O curso se ampara em 3 pilares: teoria, prática e atividades externas (assistir teatro/filmes/vídeos e grupos de discussão). Pouco adianta fazer sem pensar, pensar sem fazer, não adianta pensar e fazer sem analisar o que outros fazem.


SOBRE O NATURALISMO

Muita gente pensa que Naturalismo (ou, segundo JJ Roubine, “ao natural”), significa ser você mesmo no palco ou na tela. A interpretação televisiva em novelas ajudou a divulgar esta distorção.  Toda interpretação é uma edição da realidade, não é a realidade. Exige, portanto, técnica e posicionamento. Todo a composição do personagem e todo gesto vocal e corporal é – consciente ou inconscientemente – escolhido. No primeiro módulo falaremos bastante disso. Também falaremos e praticaremos o “estar em situação”(fé cênica, no dizer de Stanislavski) que se baseia em aceitar as “circunstâncias propostas”. Falaremos e praticaremos a construção de personagem. Mas a personagem física (aquela que é diferente de mim), esta será objeto do segundo módulo.

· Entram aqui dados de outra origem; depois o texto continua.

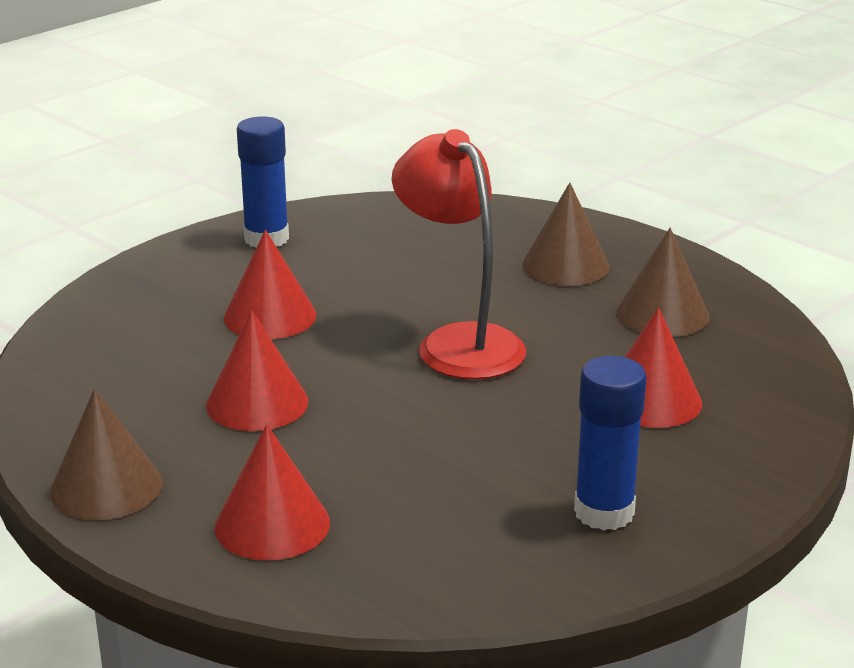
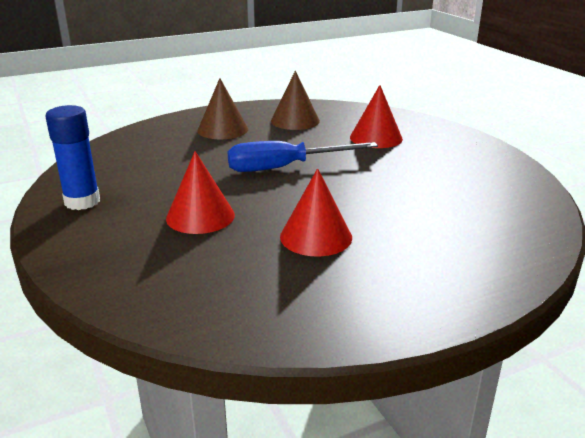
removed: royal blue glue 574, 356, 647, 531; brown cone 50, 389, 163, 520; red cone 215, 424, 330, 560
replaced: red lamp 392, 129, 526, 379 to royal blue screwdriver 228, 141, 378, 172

O Naturalismo como conceito estético entre os séculos 19 e 20, era o de colocar no teatro “a realidade”. A grosso modo, como fosse hoje em dia se colocar uma peça cujo cenário é um banheiro, num banheiro real. Este Naturalismo vamos discutir durante o curso, faremos também interferências em ambientes reais. É o caso do exercício público que realizaremos ao final do segundo mês (não se assustem os iniciantes, será algo simples e divertido). Mas, em paralelo, vamos experimentar a essência do teatro (a magia de ver o que não está ali e a colocação do ambiente de ficção no ambiente real). O espectador vai ao teatro disposto a ser absorvido pela magia: sabe que está em um local real – o teatro, mas finge conosco que está no ambiente da ficção. Este encontro entre o real o a ficção dá margem a muitas brincadeiras cênicas. Se um ator pega uma caixa de charutos e tira dela um, isso é real. Se a caixa de charutos não está ali, mas ele e público acreditam que está, isso é real, também. É essa magia que o teatro tem, e é de onde parto. O cinema mostra o real, embora mostre ângulos e formas de se o vermos. A pessoa que vai ao teatro vai gostar quando vive esta magia.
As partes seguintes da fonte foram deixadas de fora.